From the records below, extract only the lines running from the line with "line: (1068, 1566)" to the line with "hatch: (1490, 1617) -> (1275, 1383), removed", both lines included, reproducing them exactly.

§ Provided entries
== Segment start ==

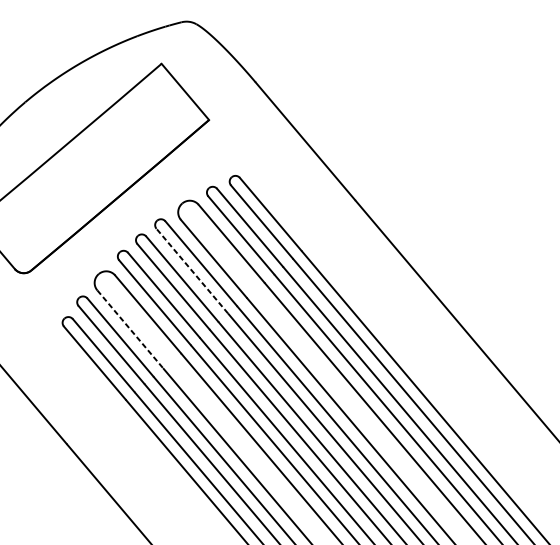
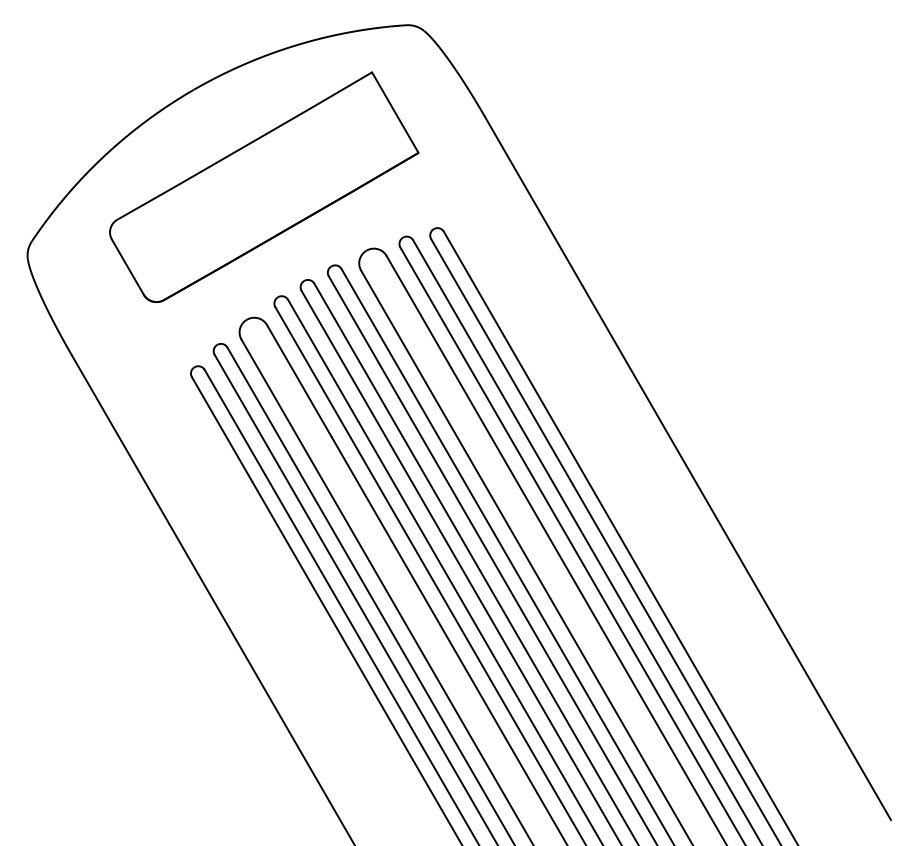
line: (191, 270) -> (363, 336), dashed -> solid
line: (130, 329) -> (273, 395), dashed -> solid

== Segment end ==
== Segment start ==

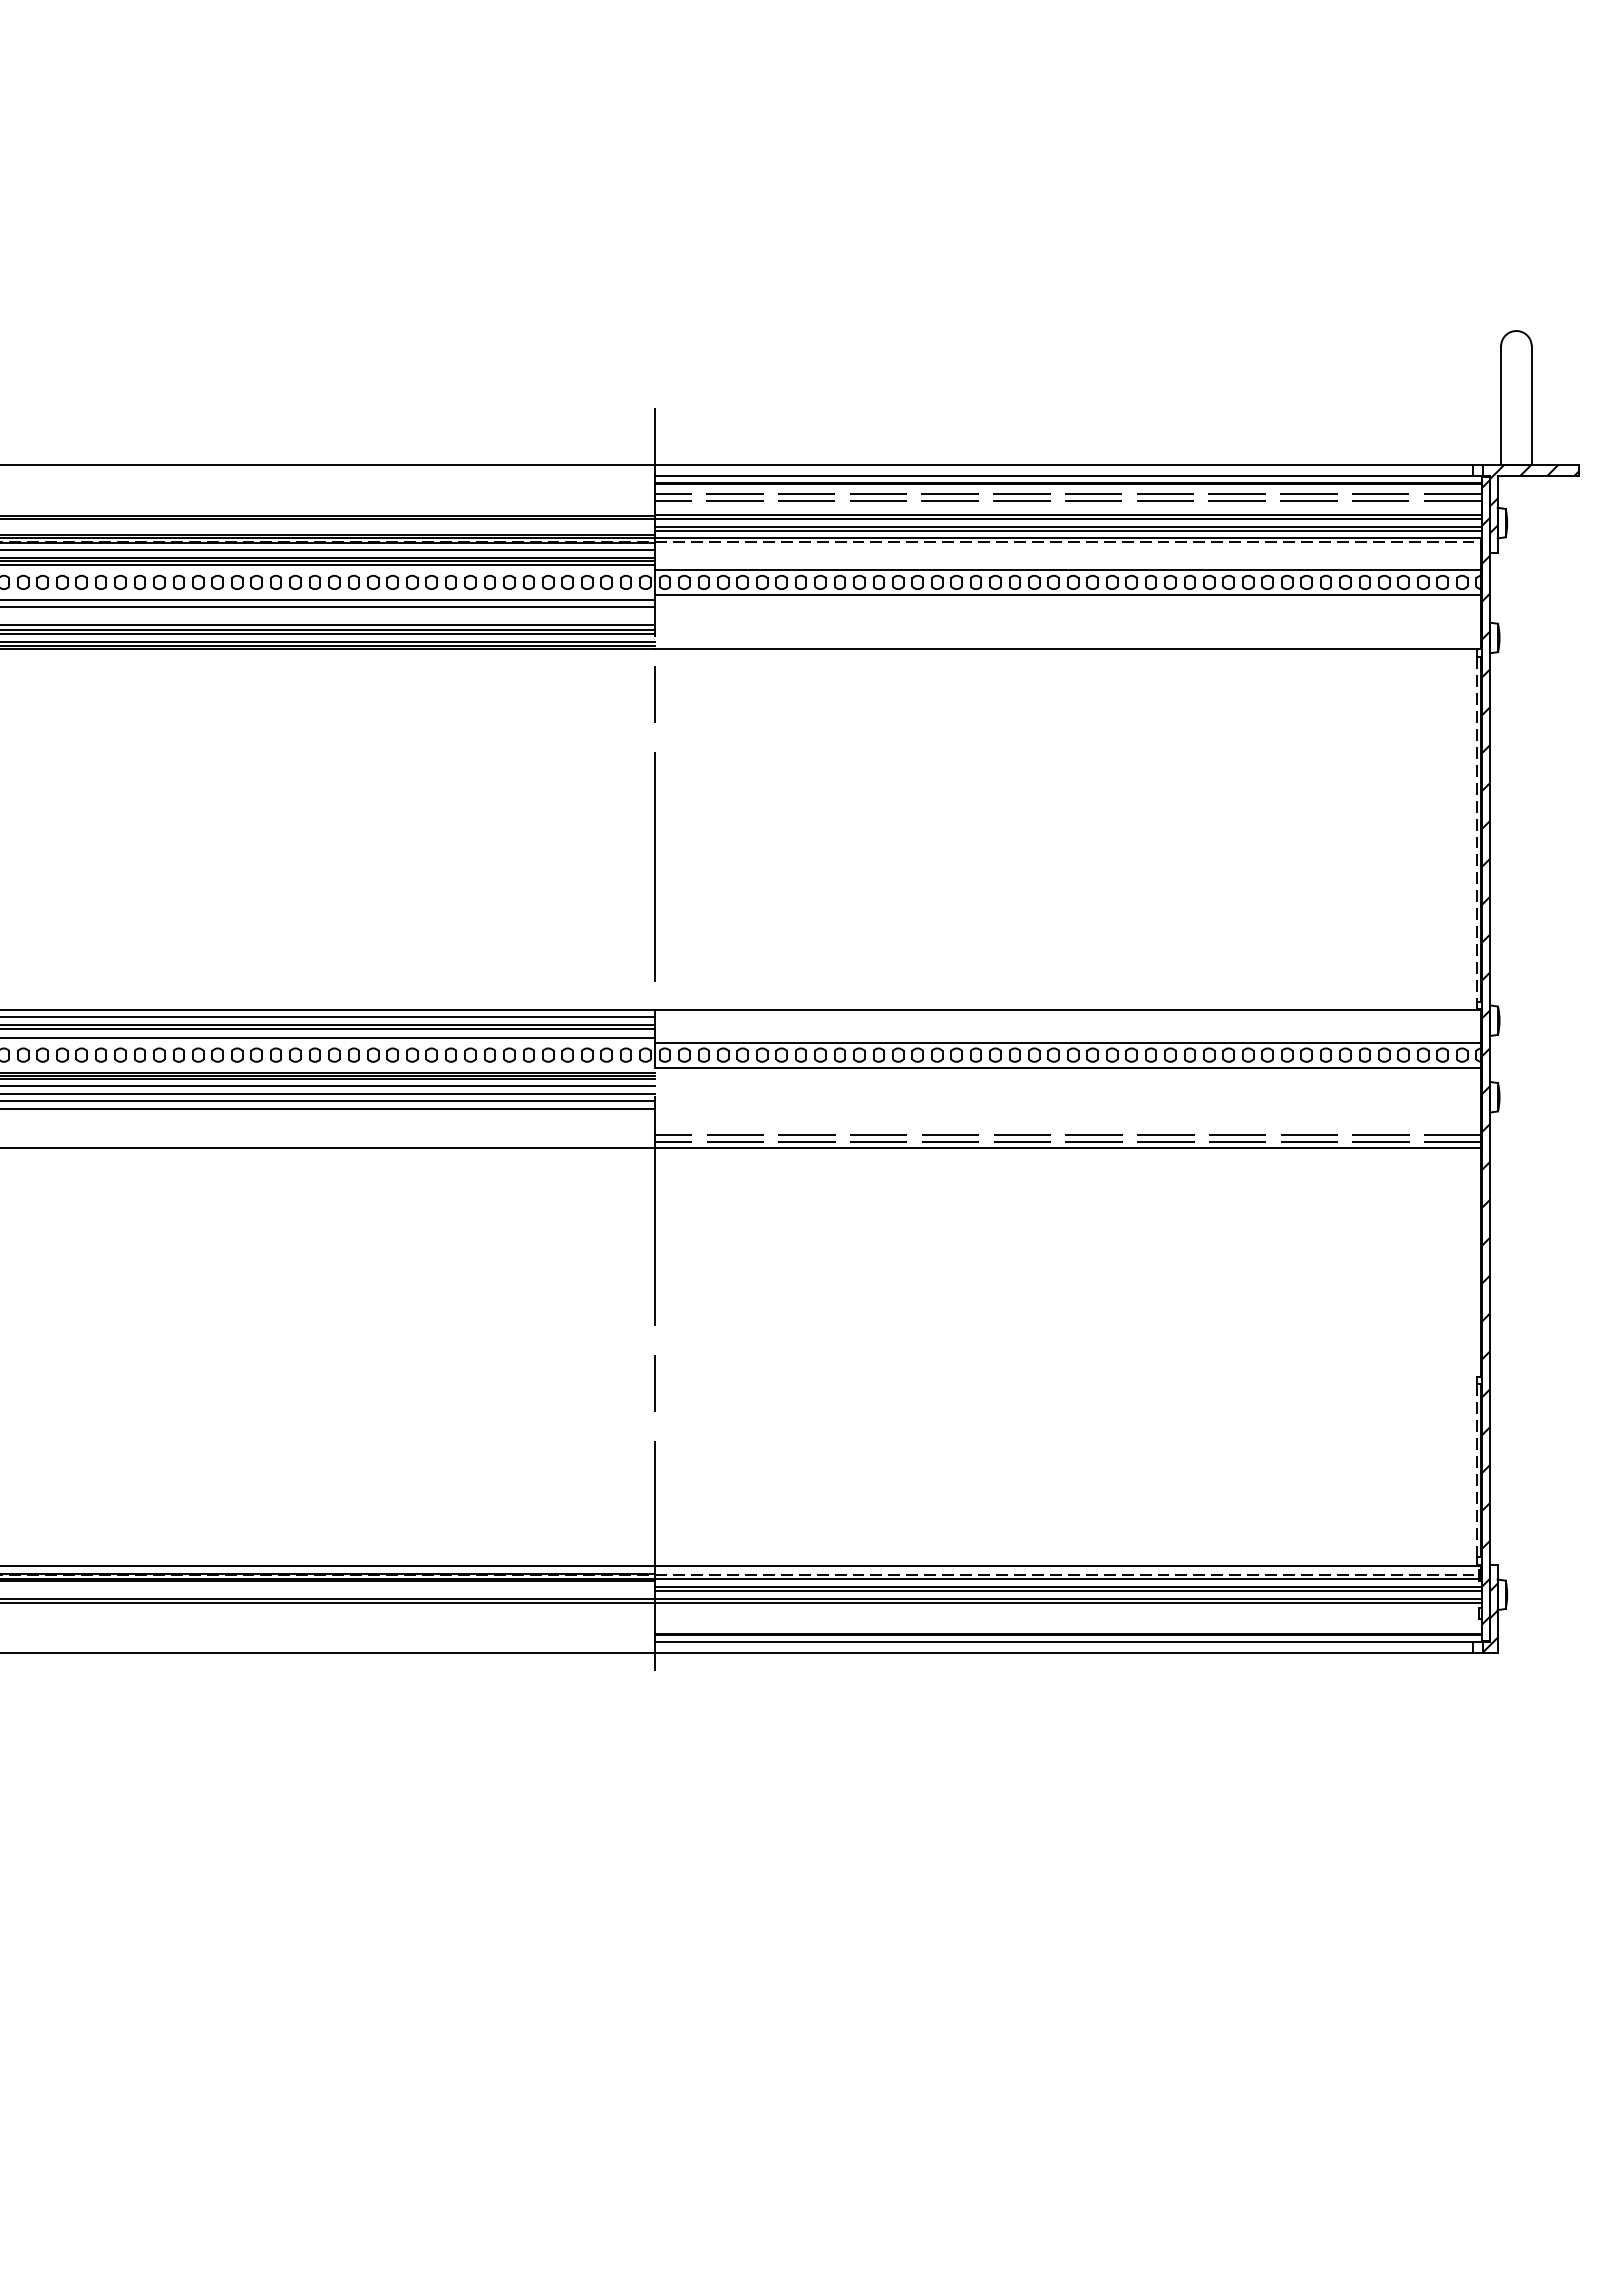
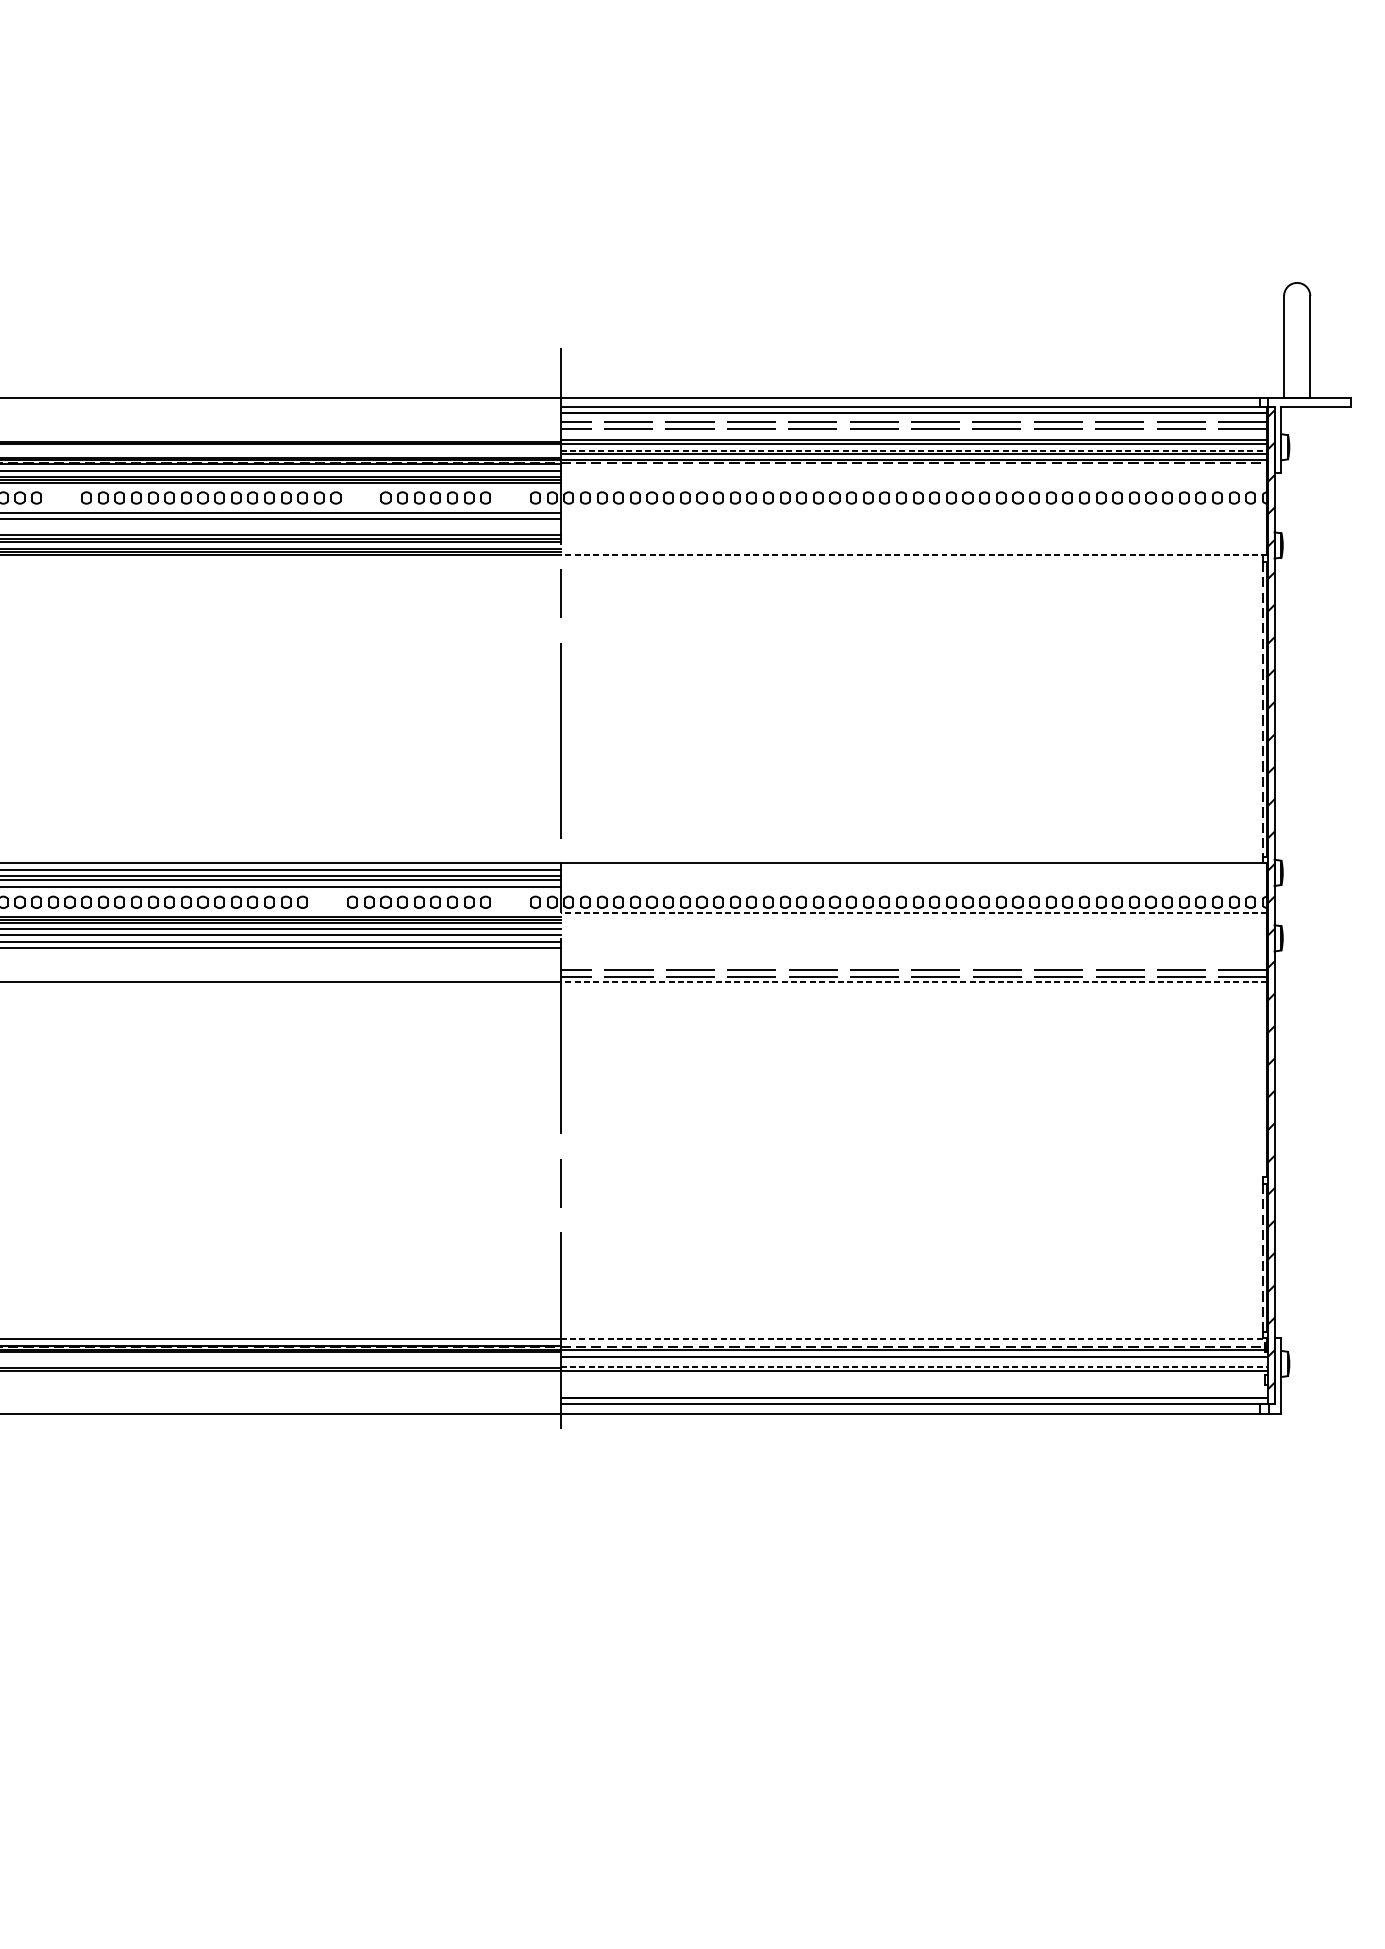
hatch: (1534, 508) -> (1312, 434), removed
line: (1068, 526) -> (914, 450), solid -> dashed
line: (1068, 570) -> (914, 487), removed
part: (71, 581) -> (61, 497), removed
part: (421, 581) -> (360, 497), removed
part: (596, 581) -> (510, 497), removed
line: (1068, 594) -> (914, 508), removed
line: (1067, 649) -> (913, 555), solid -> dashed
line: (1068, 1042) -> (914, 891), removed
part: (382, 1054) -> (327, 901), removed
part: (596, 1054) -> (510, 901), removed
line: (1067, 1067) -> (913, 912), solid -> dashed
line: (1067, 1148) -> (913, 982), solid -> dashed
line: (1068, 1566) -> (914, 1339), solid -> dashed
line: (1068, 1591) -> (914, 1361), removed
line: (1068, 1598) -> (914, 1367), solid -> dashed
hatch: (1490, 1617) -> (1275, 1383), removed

== Segment end ==
== Segment start ==

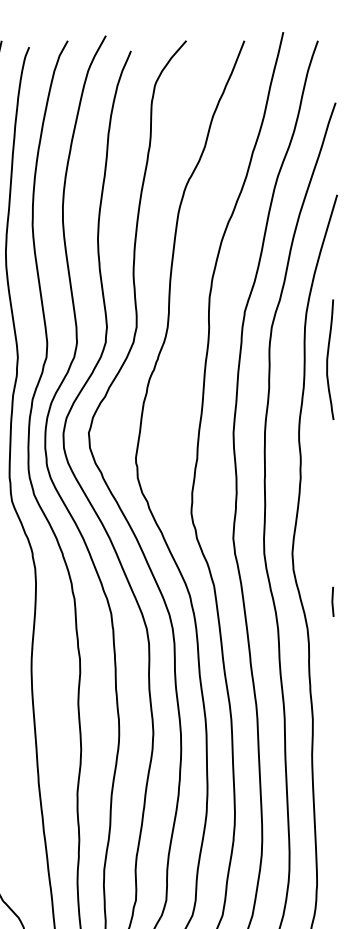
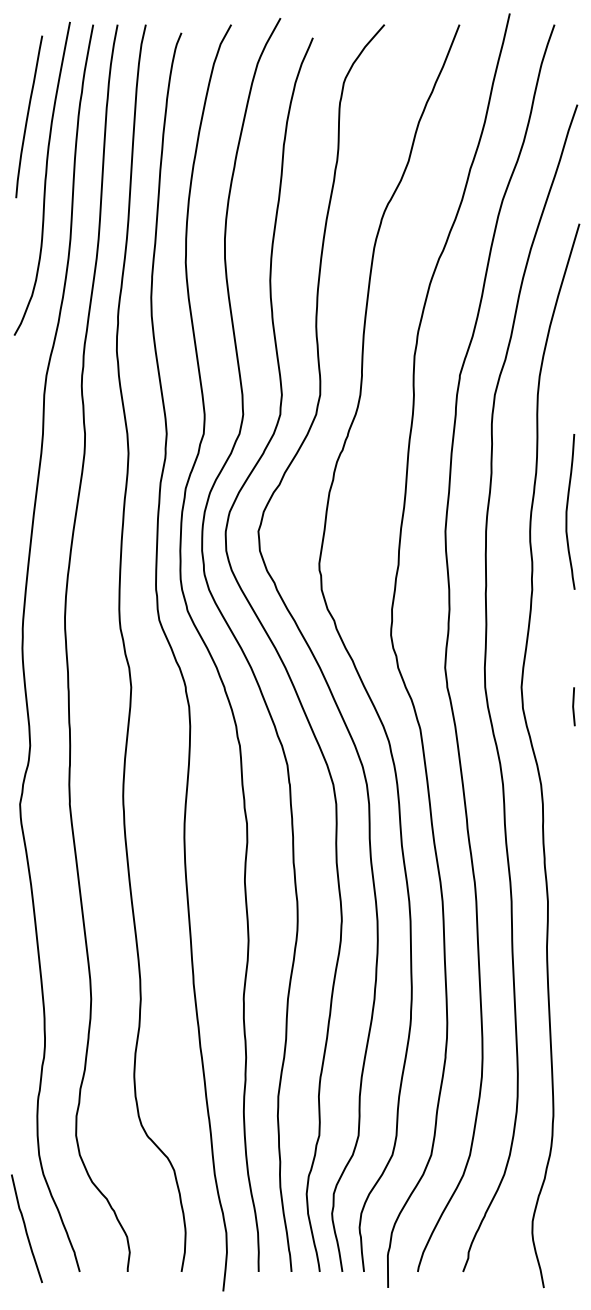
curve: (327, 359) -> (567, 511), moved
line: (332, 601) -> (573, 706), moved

== Segment end ==

§ Exercise output
line: (1068, 1566) -> (914, 1339), solid -> dashed
line: (1068, 1591) -> (914, 1361), removed
line: (1068, 1598) -> (914, 1367), solid -> dashed
hatch: (1490, 1617) -> (1275, 1383), removed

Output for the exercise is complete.